Культурологические этюды
Правда голоса
ОглавлениеЧто-то поменялось?… Кажется, подул свежий ветер.
И подул оттуда, откуда менее всего ожидал ― с первого канала телевидения. Первым сигналом перемен для меня лично оказалось реакция жены на мое смотрение телепрограмм, связанных с песней. Обычно, когда мне приходится делать это, она, проходя мимо, бросает насмешливое: «Понимаю ― тебе это нужно для работы». А сейчас ― чего не было никогда ранее ― мы сидим вместе и смотрим не только каждую передачу, но и все выпуски «Голоса за кадром». Более того, бродим по Интернету в поисках новой информации об участниках, а затем делимся друг с другом результатами изысканий. Короче, «зацепило». И, как выяснилось, зацепило очень многих, независимо от возраста, образования, профессии, места проживания….
«Голос» смотрят, практически, все. И это уже не просто весьма удачный телевизионный проект из сферы музыкального шоу-бизнеса, но и значительное явление музыкальной, культурной и – шире – общественной жизни. Что это за невиданное единодушие? Что это за внезапное объединение людей, живущих в стране, где последние десятилетия слишком сильны были процессы разобщения и отчуждения, и где именно по этой причине так настойчиво и остро ставились вопросы об основаниях национального единства?

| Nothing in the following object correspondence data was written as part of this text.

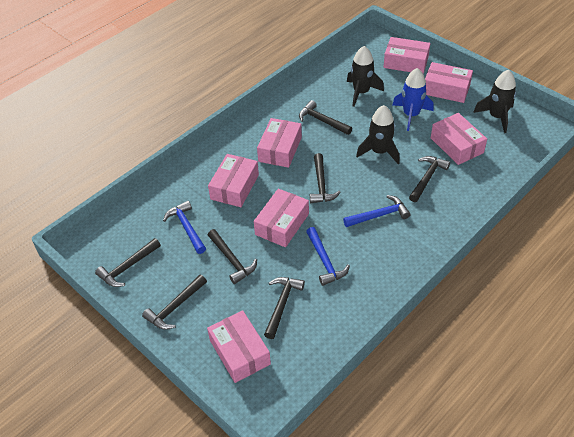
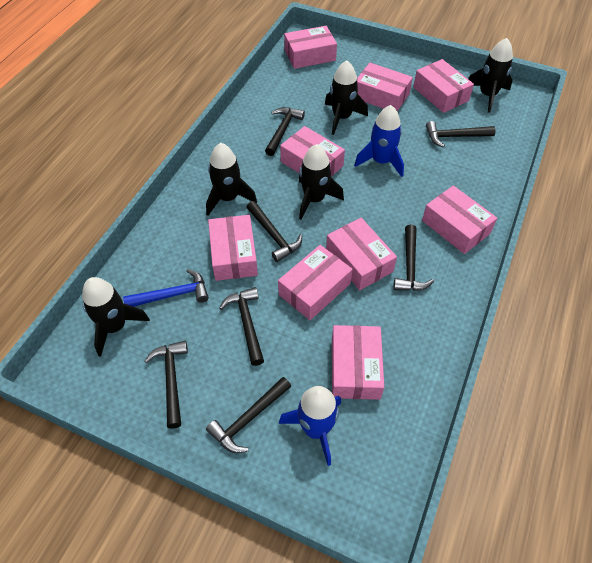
black rocket: 3 -> 5
blue hammer: 3 -> 1
blue rocket: 1 -> 2
pink box: 7 -> 9

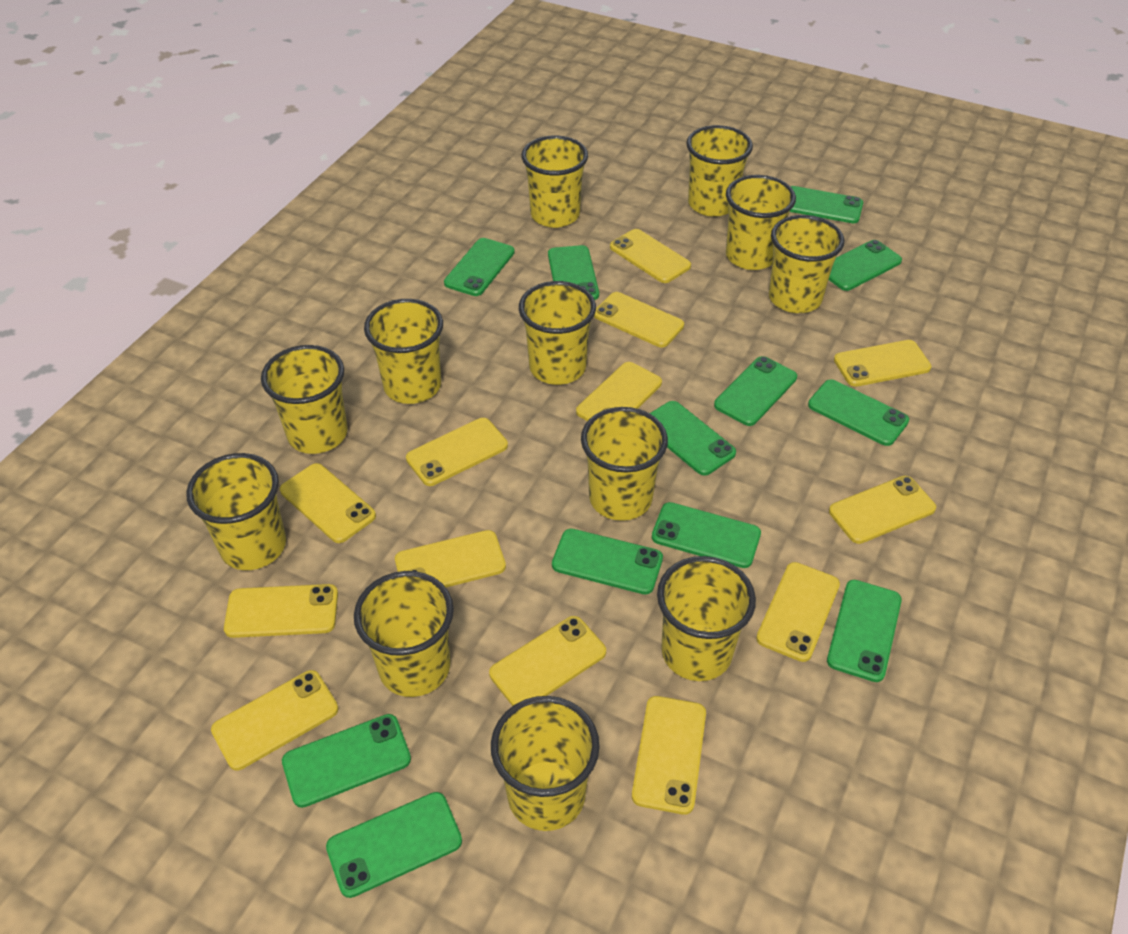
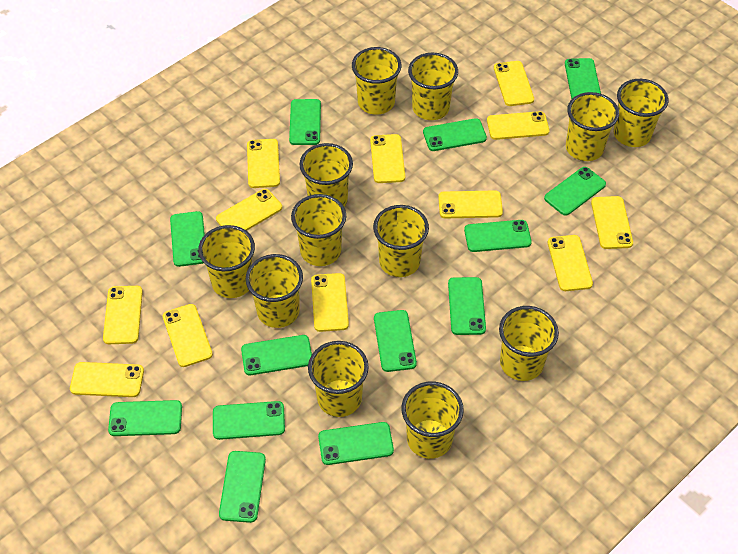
green phone: 12 -> 13
yellow phone: 13 -> 12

Ведь не без причин начинается поиск «национальной идеи», «духовных скреп»… Так может быть, сам этот песенный проект несет в себе некий отблеск или предчувствие чего-то родственного «национальной идее», и может быть содержатся в нем какие-то его смыслы, способные быть этими самыми скрепами?
Странный вопрос.
Оставим его пока открытым и дадим волю сомнению:
Ну что за ерунда! Что такого специфически нашего, российского можем мы здесь найти? Этот формат придуман в Голландии и с успехом реализован во многих странах мира. Сравните разные «Голоса» и увидите высокий уровень стандартизированности во всем, включая конкурсные правила, последовательность этапов, музыкальную заставку, гигантскую руку с микрофоном, пространственное решение сцены и зала, крутящиеся кресла с красными кнопками, системы дополнительных (подсобных) помещений и т. д. Во всем этом разные «Голоса» и «Войсы» либо совершенно одинаковы, либо очень похожи друг на друга. Прямо какое-то триумфальное шествие нового стандарта по всему миру!
Помимо общеобязательных требований формата, просто не может не происходить взаимного «подсматривания» и использования понравившихся решений и образов. Так, глядя американский «The Voice», не могу отделаться от ощущения, что за лицами четырех наставников (Кристина Агилера, Со Ло Грин, Адам Левин, Блэйк Шелтон) скрывается наша «четверка»: Пелагея, Александр Градский, Дима Билан, Леонид Агутин. Много общего в атмосфере, в характере поведения: также обнимаются, также радуются, также плачут, также шутливо пикируются…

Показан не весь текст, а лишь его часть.